This is needed to support OpenCL atomic operations in Nouveau to shared 
virtual memory (SVM) regions allocated with the CL_MEM_SVM_ATOMICS clSVMAlloc 
flag. A more complete description of the OpenCL SVM feature is available at 
https://www.khronos.org/registry/OpenCL/specs/3.0-unified/html/
OpenCL_API.html#_shared_virtual_memory .

I have been testing this with Mesa 21.1.0 and a simple OpenCL program which 
checks GPU atomic accesses to system memory are atomic. Without this series 
the test fails as there is no way of write-protecting the userspace page 
mapping which results in the device clobbering CPU writes. For reference the 
test is available at https://ozlabs.org/~apopple/opencl_svm_atomics/ .

 - Alistair

On Wednesday, 7 April 2021 6:42:30 PM AEST Alistair Popple wrote:
> This is the eighth version of a series to add support to Nouveau for atomic
> memory operations on OpenCL shared virtual memory (SVM) regions.
> 
> The main change for this version is a simplification of device exclusive
> entry handling.

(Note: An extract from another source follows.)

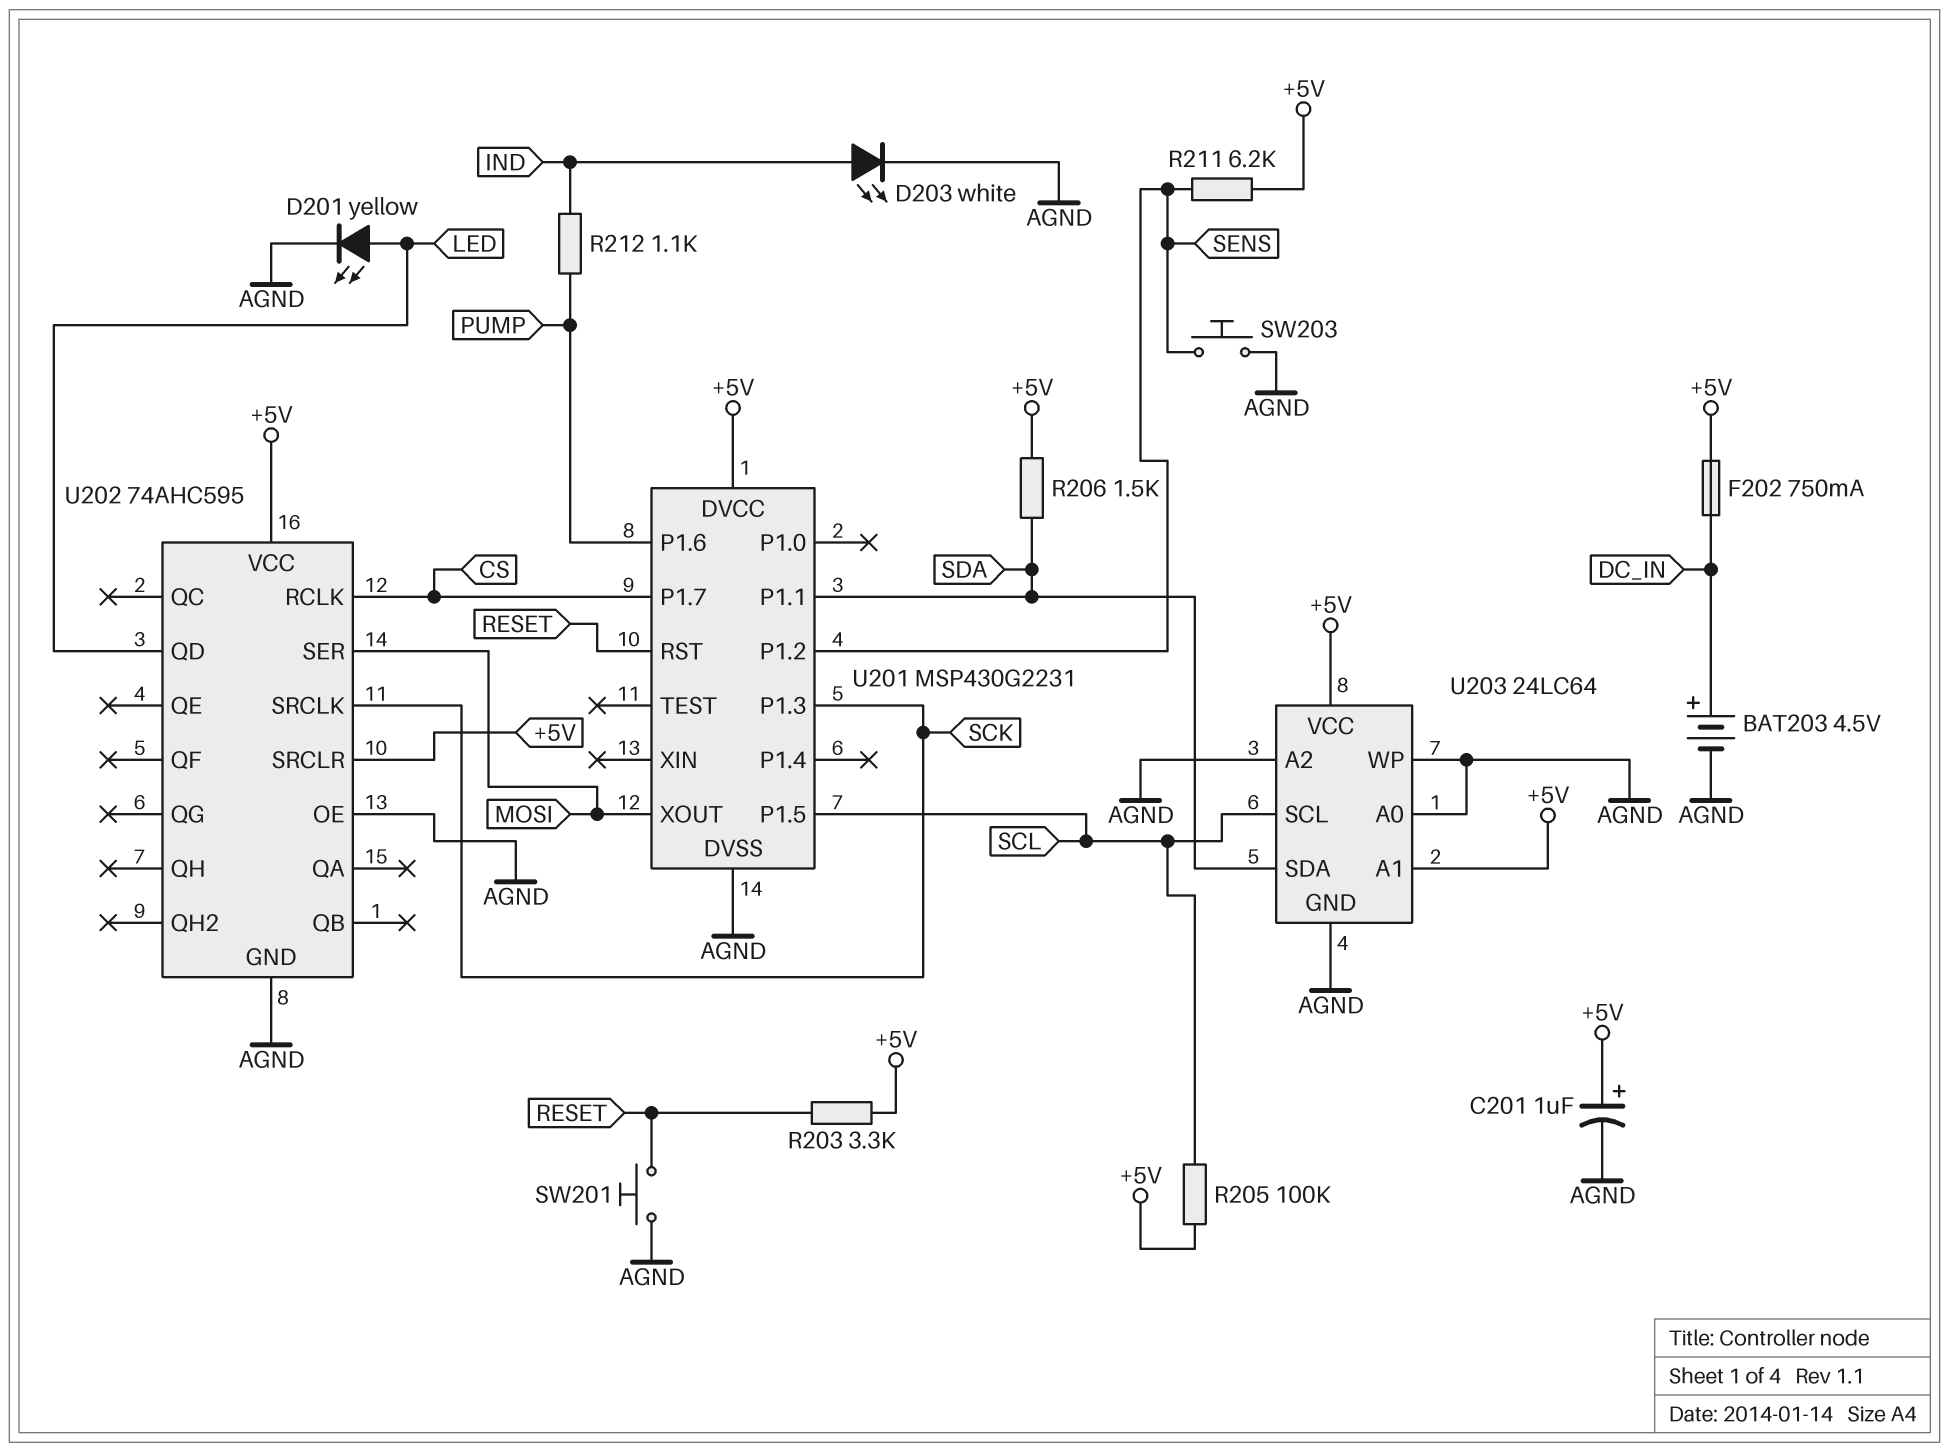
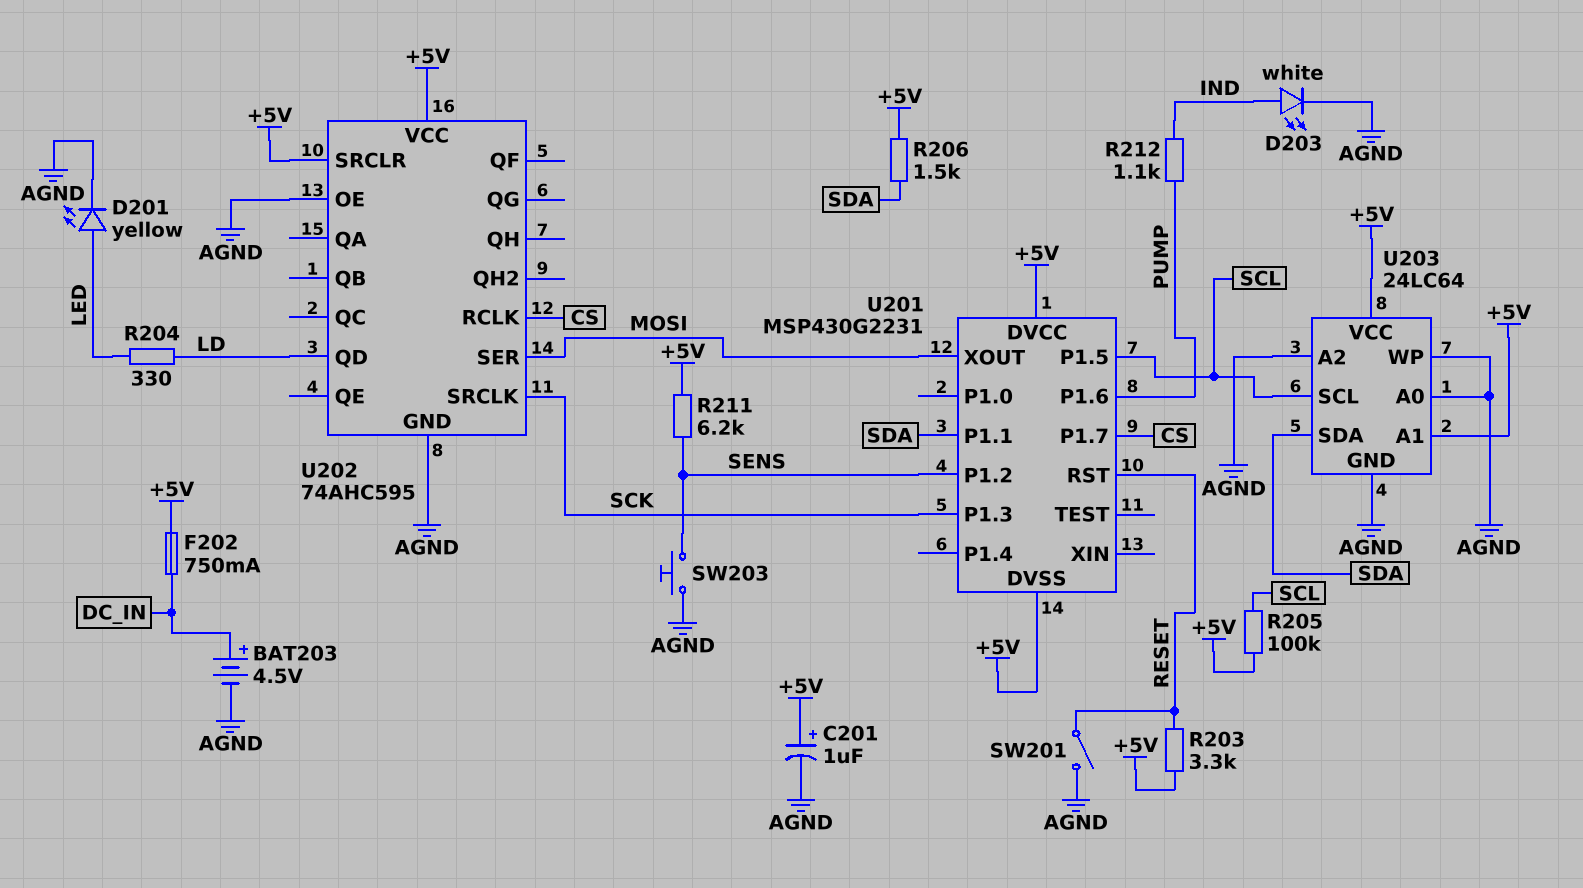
R204: none -> 330 (LD, LED)
SW201: button (AGND, RESET) -> switch (AGND, RESET)
U201 pin DVSS: AGND -> +5V
U202 pin QD: LED -> LD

Instead of copying entries for copy-on-write mappings
> during fork they are removed instead. This is safer because there could be
> unique corner cases when copying, particularly for pinned pages which
> should follow the same logic as copy_present_page(). Removing entries
> avoids this possiblity by treating them as normal ptes.
> 
> Exclusive device access is implemented by adding a new swap entry type
> (SWAP_DEVICE_EXCLUSIVE) which is similar to a migration entry. The main
> difference is that on fault the original entry is immediately restored by
> the fault handler instead of waiting.
> 
> Restoring the entry triggers calls to MMU notifers which allows a device
> driver to revoke the atomic access permission from the GPU prior to the CPU
> finalising the entry.
> 
> Patches 1 & 2 refactor existing migration and device private entry
> functions.
> 
> Patches 3 & 4 rework try_to_unmap_one() by splitting out unrelated
> functionality into separate functions - try_to_migrate_one() and
> try_to_munlock_one(). These should not change any functionality, but any
> help testing would be much appreciated as I have not been able to test
> every usage of try_to_unmap_one().
> 
> Patch 5 contains the bulk of the implementation for device exclusive
> memory.
> 
> Patch 6 contains some additions to the HMM selftests to ensure everything
> works as expected.
> 
> Patch 7 is a cleanup for the Nouveau SVM implementation.
> 
> Patch 8 contains the implementation of atomic access for the Nouveau
> driver.
> 
> This has been tested using the latest upstream Mesa userspace with a simple
> OpenCL test program which checks the results of atomic GPU operations on a
> SVM buffer whilst also writing to the same buffer from the CPU.
> 
> Alistair Popple (8):
>   mm: Remove special swap entry functions
>   mm/swapops: Rework swap entry manipulation code
>   mm/rmap: Split try_to_munlock from try_to_unmap
>   mm/rmap: Split migration into its own function
>   mm: Device exclusive memory access
>   mm: Selftests for exclusive device memory
>   nouveau/svm: Refactor nouveau_range_fault
>   nouveau/svm: Implement atomic SVM access
> 
>  Documentation/vm/hmm.rst  |  19 +-
>  Documentation/vm/unevictable-lru.rst  |  33 +-
>  arch/s390/mm/pgtable.c|   2 +-
>  drivers/gpu/drm/nouveau/include/nvif/if000c.h |   1 +
>  drivers/gpu/drm/nouveau/nouveau_svm.c | 156 -
>  drivers/gpu/drm/nouveau/nvkm/subdev/mmu/vmm.h |   1 +
>  .../drm/nouveau/nvkm/subdev/mmu/vmmgp100.c|   6 +
>  fs/proc/task_mmu.c|  23 +-
>  include/linux/mmu_notifier.h  |  26 +-
>  include/linux/rmap.h  |  11 +-
>  include/linux/swap.h  |   8 +-
>  include/linux/swapops.h   | 123 ++--
>  lib/test_hmm.c| 126 +++-
>  lib/test_hmm_uapi.h   |   2 +
>  mm/debug_vm_pgtable.c |  12 +-
>  mm/hmm.c  |  12 +-
>  mm/huge_memory.c  |  45 +-
>  mm/hugetlb.c  |  10 +-
>  mm/memcontrol.c   |   2 +-
>  mm/memory.c   | 196 +-
>  mm/migrate.c  |  51 +-
>  mm/mlock.c|  10 +-